Rosalie Baak1
(1) Center for Molecular Medicine, University Medical Center Utrecht, Utrecht University, Utrecht, Netherlands.
The nuclear receptor Peroxisome proliferator-activated receptor g (PPARg) is a ligand inducible transcription factor that is essential for adipocyte function, differentiation and maintenance. Compelling evidence for this comes from heterozygous loss-of-function PPARGmutations, resulting in lipodystrophy. Such natural mutants may help to elucidate the relevance of the various conformations that are evident from structural studies, but not supported by in vivo evidence yet.

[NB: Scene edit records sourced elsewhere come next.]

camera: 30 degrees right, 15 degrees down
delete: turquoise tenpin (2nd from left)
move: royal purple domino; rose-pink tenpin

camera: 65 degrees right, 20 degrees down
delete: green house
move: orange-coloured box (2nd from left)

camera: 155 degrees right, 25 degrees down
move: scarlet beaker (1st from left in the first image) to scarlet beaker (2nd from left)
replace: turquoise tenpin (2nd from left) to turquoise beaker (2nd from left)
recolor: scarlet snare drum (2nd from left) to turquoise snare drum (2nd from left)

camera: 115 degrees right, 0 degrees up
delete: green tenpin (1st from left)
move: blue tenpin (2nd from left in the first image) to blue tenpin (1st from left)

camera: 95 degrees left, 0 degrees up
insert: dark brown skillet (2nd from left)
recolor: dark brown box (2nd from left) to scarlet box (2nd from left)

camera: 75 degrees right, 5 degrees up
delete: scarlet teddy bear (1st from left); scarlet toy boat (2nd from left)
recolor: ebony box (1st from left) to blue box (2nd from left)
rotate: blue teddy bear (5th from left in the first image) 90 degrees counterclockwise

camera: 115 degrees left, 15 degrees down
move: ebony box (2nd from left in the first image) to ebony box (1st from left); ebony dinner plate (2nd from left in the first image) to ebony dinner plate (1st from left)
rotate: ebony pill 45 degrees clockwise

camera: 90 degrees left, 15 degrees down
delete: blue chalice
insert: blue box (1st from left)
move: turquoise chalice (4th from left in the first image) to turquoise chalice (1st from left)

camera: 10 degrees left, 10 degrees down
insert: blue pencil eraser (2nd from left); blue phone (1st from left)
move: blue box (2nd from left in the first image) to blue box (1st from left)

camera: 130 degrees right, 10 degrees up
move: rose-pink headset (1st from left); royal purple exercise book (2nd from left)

Recently, we identified a novel PPARg lipodystrophy mutation K184N, located in the DNA-binding domain but not contacting the DNA directly. Initial analysis revealed that this mutant showed drastic reduced ability to activate transcription. To unravel the underlying molecular defect we systematically investigated 3 scenarios: 1) disturbance of heterodimerization with RXRa; 2) disturbance of interdomain interactions; 3) disturbance of DNA-binding. Firstly, protein complementation assays show that heterodimerization is still intact in the K184N mutant. Secondly, MD simulations showed disturbed interactions between K184 and LBD residues in the mutant situation, suggesting that this PPARg-DBD:PPARg-LBD interaction interface could be indirectly involved in DNA binding and subsequent activation. Lastly, DNA binding assays and reporter assays indicated that the K184N mutant interferes with DNA binding in a sequence-specific fashion: natural PPRE’s with imperfect repeats displayed reduced binding and subsequent activation, while perfect palindromic PPRE’s, either natural or synthetic, were unaffected. Taken together, these data support a model where the DBD can adopt multiple conformations depending on the PPRE sequence, possibly supported by PPARg-DBD:PPARg-LBD interactions.